Maria Morgan: I have to admit I spent time perusing “Writing Children’s Books for Dummies,” and reading lots of children’s books before coming up with an idea for my own series.
Because I wrote the original storyline for the Cheerio’s contest, I knew I’d need to tweak the ending to emphasize the spiritual component. That’s how Louie’s Lesson Corner came about – a section at the end of each book designed to allow discussion between parent and child, so the main concepts can be highlighted.
The thing I love about writing stories for children is I get to keep things simple – there is one main theme with a possible sub-theme. Then there’s the challenge: keeping it simple. A frustrating conundrum, I know.
As an author, it helps me to focus. I try to think through questions like: How can I get my point across in a fun way? What do I want my young readers to take away from the story? For me, the illustrations are just as important as the story-line. They have to be on point. Sherrie Molitor has done a phenomenal job creating the fun-loving, memorable characters I had visualized in my mind.
LifeLetter Cafe: What’s next for Louie? . . . and we understand one of our readers can win a free copy of “Louie & the Leaf Pile” – tell us more!
Maria Morgan: Louie’s adventures are just beginning. I’ll let you in on a little secret: a brand new yard tool will be joining the gang in the next story – a shovel named Sherry.
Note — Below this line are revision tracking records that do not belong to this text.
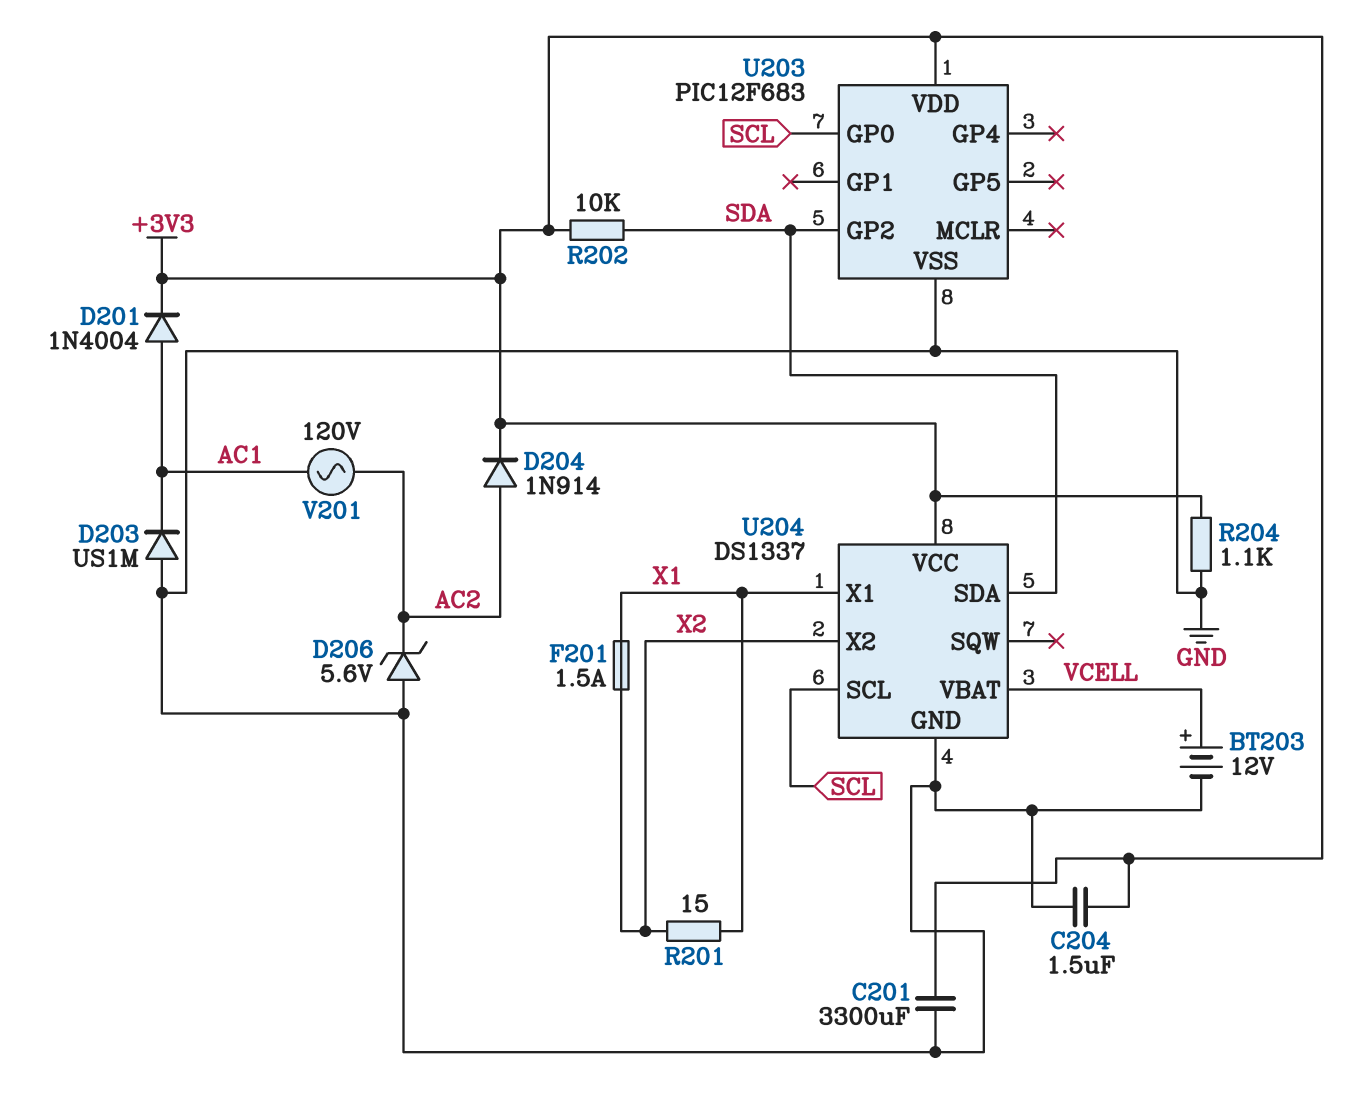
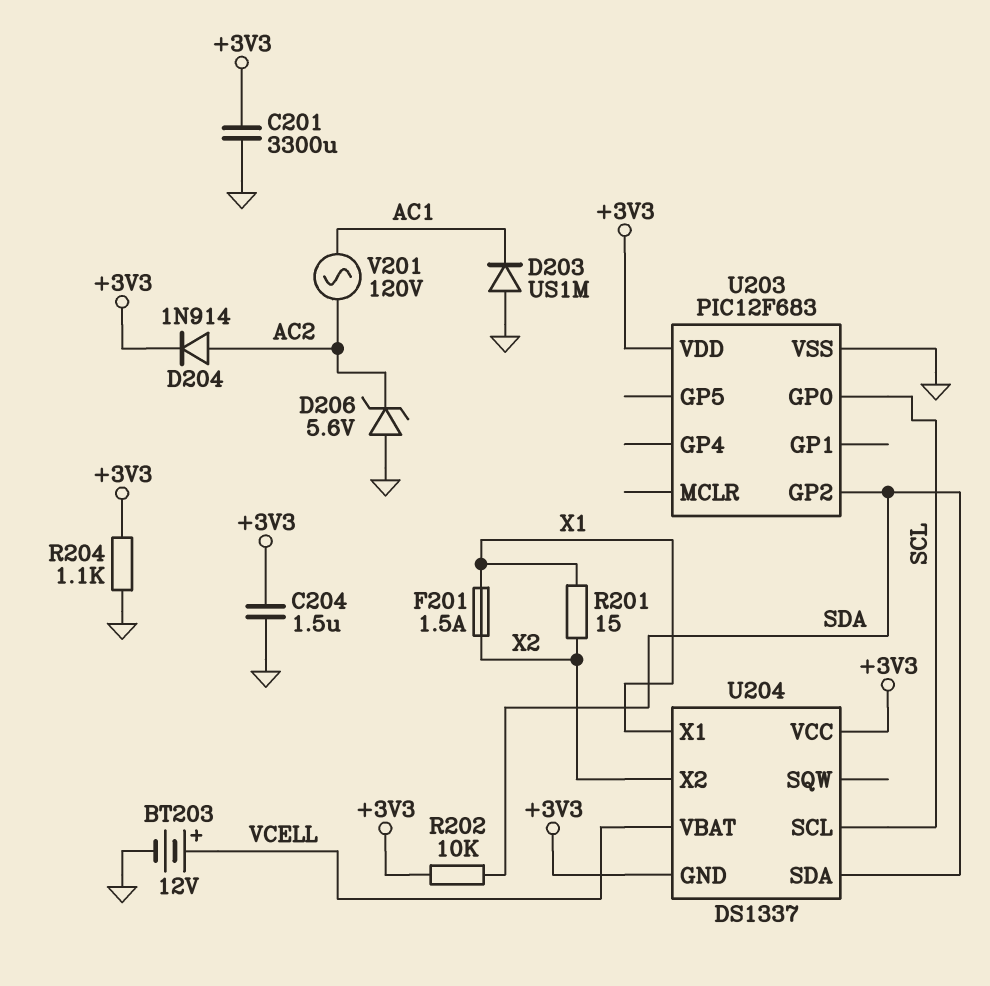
D201: diode 1N4004 (A AC1, K +3V3) -> none
U204 pin GND: GND -> +3V3

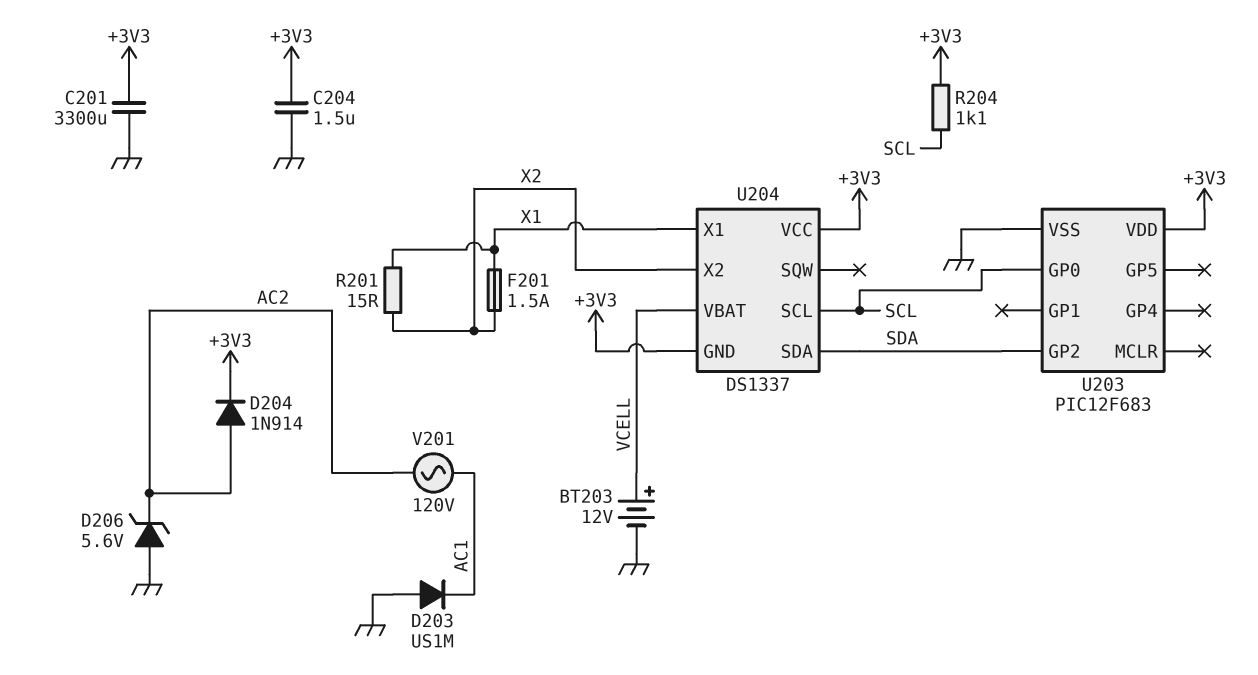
R202: 10k (+3V3, SDA) -> none
R204: 1.1k (+3V3, GND) -> 1.1k (+3V3, SCL)

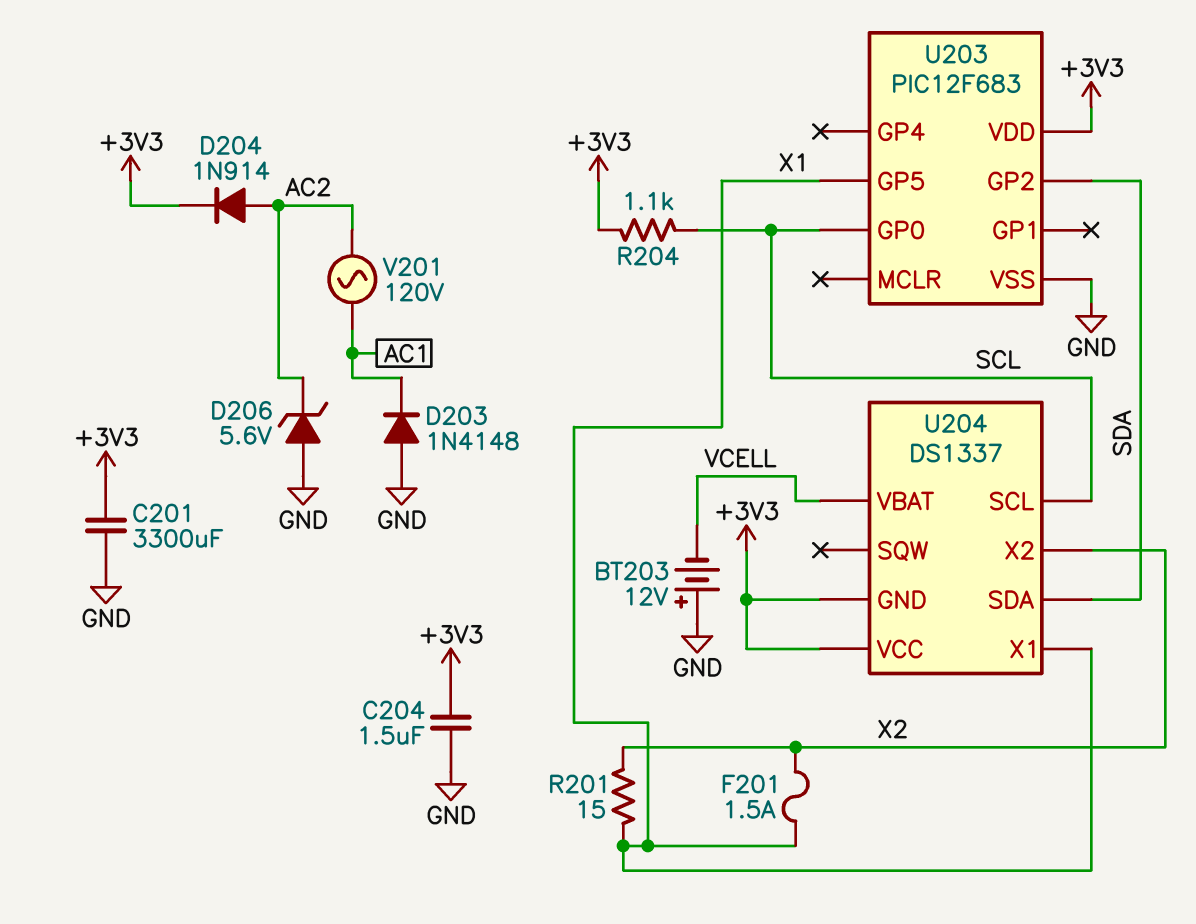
BT203: 12V (plus VCELL, minus GND) -> 12V (plus GND, minus VCELL)
D203: diode US1M (A GND, K AC1) -> diode 1N4148 (A GND, K AC1)
U203 pin GP5: none -> X1

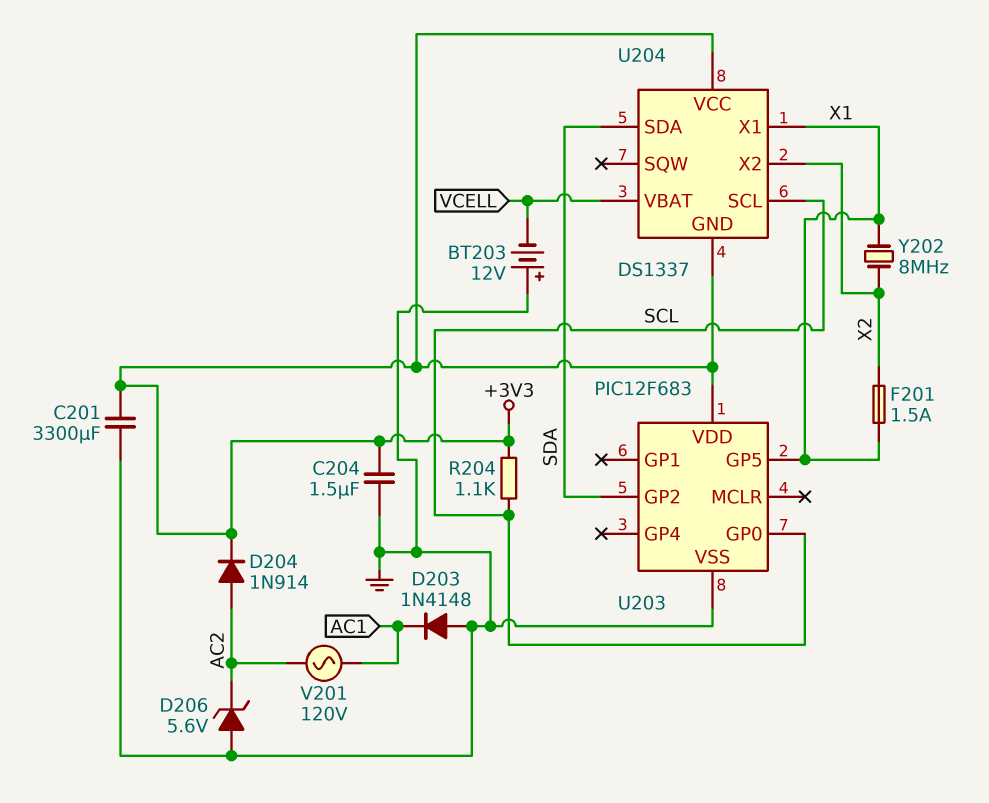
R201: 15 (X1, X2) -> none
Y202: none -> 8MHz (X1, X2)

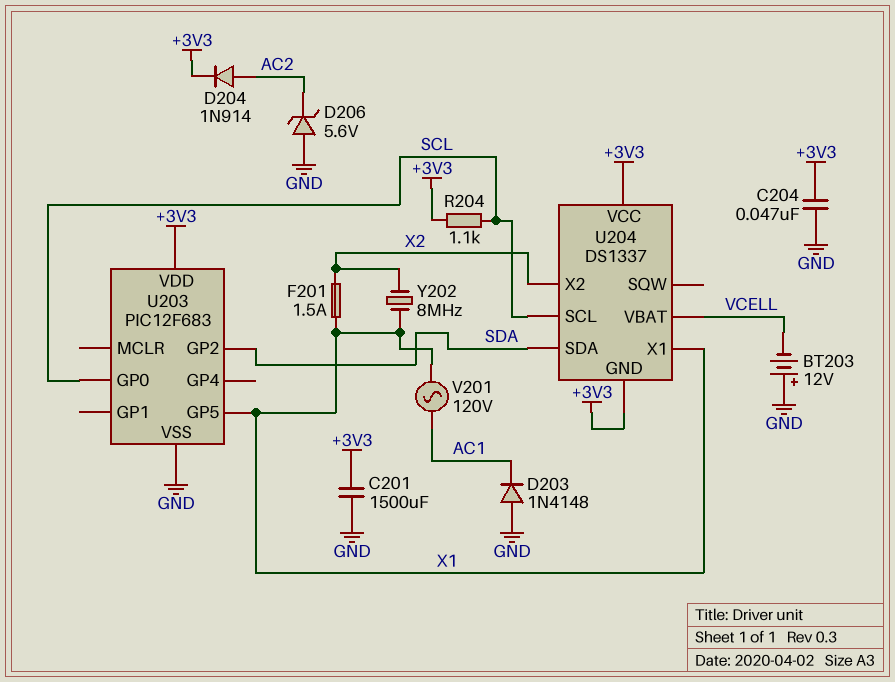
C201: 3300uF (+3V3, GND) -> 1500uF (+3V3, GND)
C204: 1.5uF (+3V3, GND) -> 47nF (+3V3, GND)
V201: AC 120V (AC1, AC2) -> AC 120V (AC1, X1)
You’ll want to stay tuned for the next riveting exploit about taming the tongue.
I’m excited to offer a copy of “Louie & the Leaf Pile” to one reader
who answers the following question in the comments below:
What topic/lesson would you like to see addressed in an upcoming book in the Louie the Lawnmower series? Put your thinking caps on – maybe your idea will be Louie and the gang’s next adventure. Ready. Set. Mow. (Couldn’t resist!)
*Contest open to US residents only
*Deadline to enter is midnight Eastern Standard Time, Sunday, December 6th, 2015. Winner will be chosen by a random drawing and notified via email.